Basel, June 20,2021 

Rockwell and Sefa win 

The awards of the 10th Bildrausch – Filmfest Basel were presented on 20 June in a hybrid award ceremony. The main prizes of the international competition went to Coming of Age stories from the USA and Kosovo.: Sweet Thing by Alexandre Rockwell and Në kërkim të Venerës (Looking for Venera) by Norika Sefa. The jury included Austrian director and producer Barbara Albert, Swedish cinematographer Lisabi Fridell and British critic Neil Young. 

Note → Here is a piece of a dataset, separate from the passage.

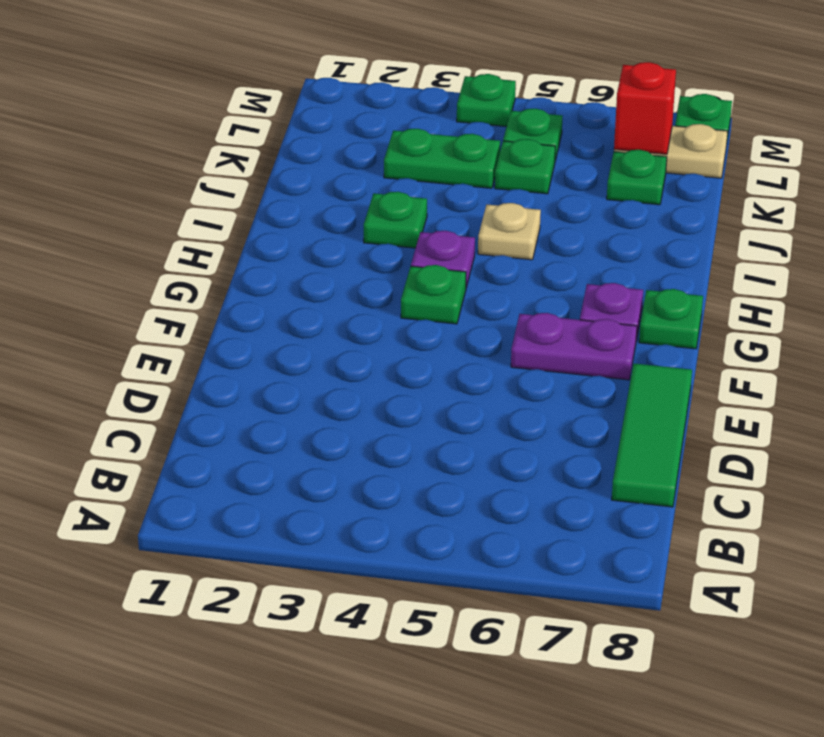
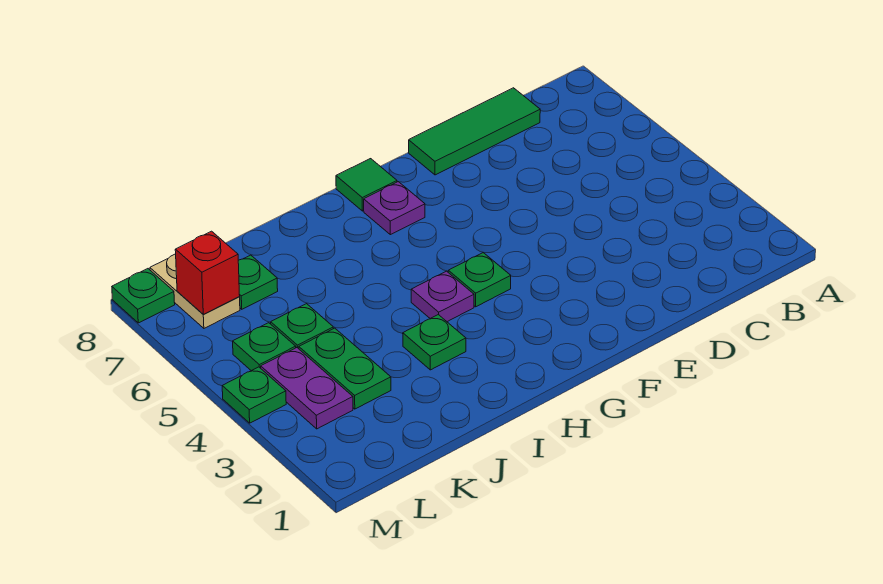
purple plate F6:F7 level 1 -> purple plate L3:L4 level 1
green plate G8 level 1 -> green tile G8 level 1
tan plate I5 level 1 -> none

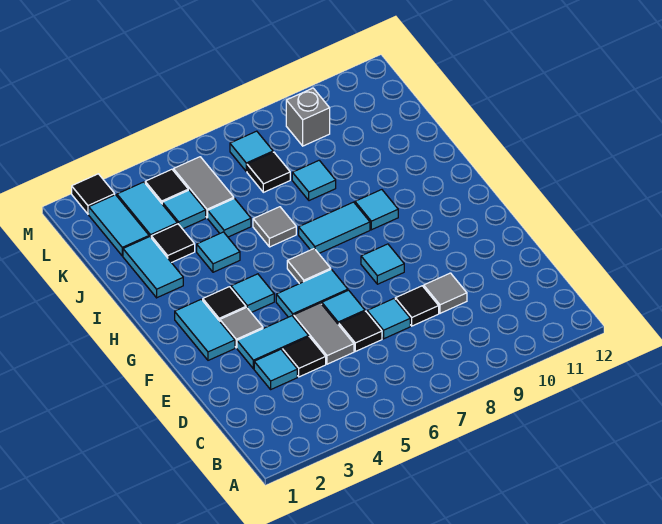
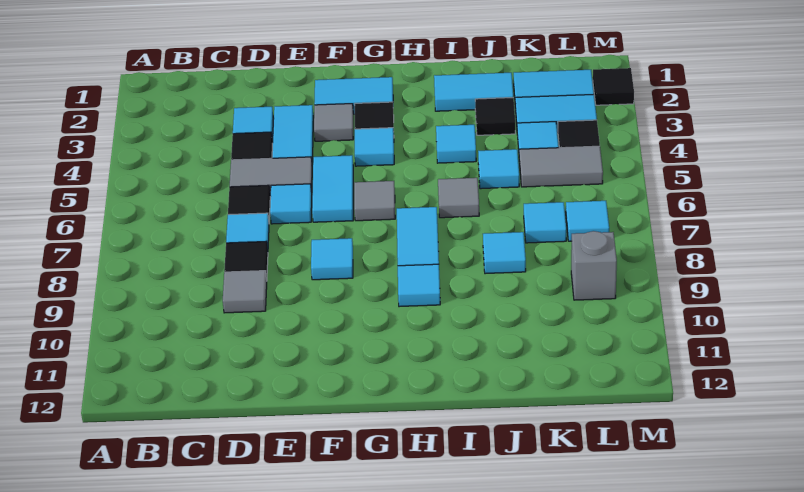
black tile K7 level 1 -> cyan tile K7 level 1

The Peter Liechti-Prize 2021 goes to Në kërkim të Venerës (Looking for Venera) by Norika Sefa. The jury motivates its decision as follows:  "In the year of his death, 2014, Peter Liechti said in an interview: "Everybody has parents. Everybody has some problems with parents, which have often to do with conflicts about values, changing values." This sentiment is amply illustrated by this year's winner of the prize which bears Liechti's name – an award designed to encourage audacity, risk-taking and the forging of an individual cinematic path.
This film plunges into and traps us inside (along with its protagonist) a society still emerging from the ravages of war and de-industrialisation, where young people struggle against the suppressive, suffocating constraints of traditionalism and patriarchy. The personal and political subtly but powerfully intertwine in this environment of tactile physicality – sometimes sensual, sometimes violent. Likewise the intimacy of the family unit – sometimes comforting, sometimes constricting – is evoked with the arresting immediacy of a truly lived experience."

 

 

The Bildrausch-Ring of Film Art 2021 goes to Sweet Thing by Alexandre Rockwell. The jury motivates its decision as follows:  «Bildrausch can be translated in English as 'rush of images,' and the winner of this year's Cutting Edge competition positively sparkles with sequences whose euphoric energy indeed provide sensual and emotional 'rush'. The crucial filmmaking crafts of photography and editing, combined with a superb ensemble of performers, are deployed in the service of genuine humanism and empathy.  We note the contributions of editor Alan Wu and cinematographer Lasse Ulvedal Tolbøll, the latter deploying hand-held camerawork that isn't so much "free" as unleashed -- the resulting black-and-white images judiciously splashed with interludes of vibrant colour.  For a brisk 91 minutes it's as if we share the ears and eyes of the main characters, across the rollercoaster contours of a consistently surprising and original narrative. It is a story focussed very intently on contemporary youth, told against a finely-observed socio-economic backdrop that is piercingly particular but also universal. The skill of the writer-director and his collaborators places this work within the fine tradition of cinema that addresses political realities through the prism of individual experience: it's a film that, just like Ms Billie Holiday, touchingly "sings the blues."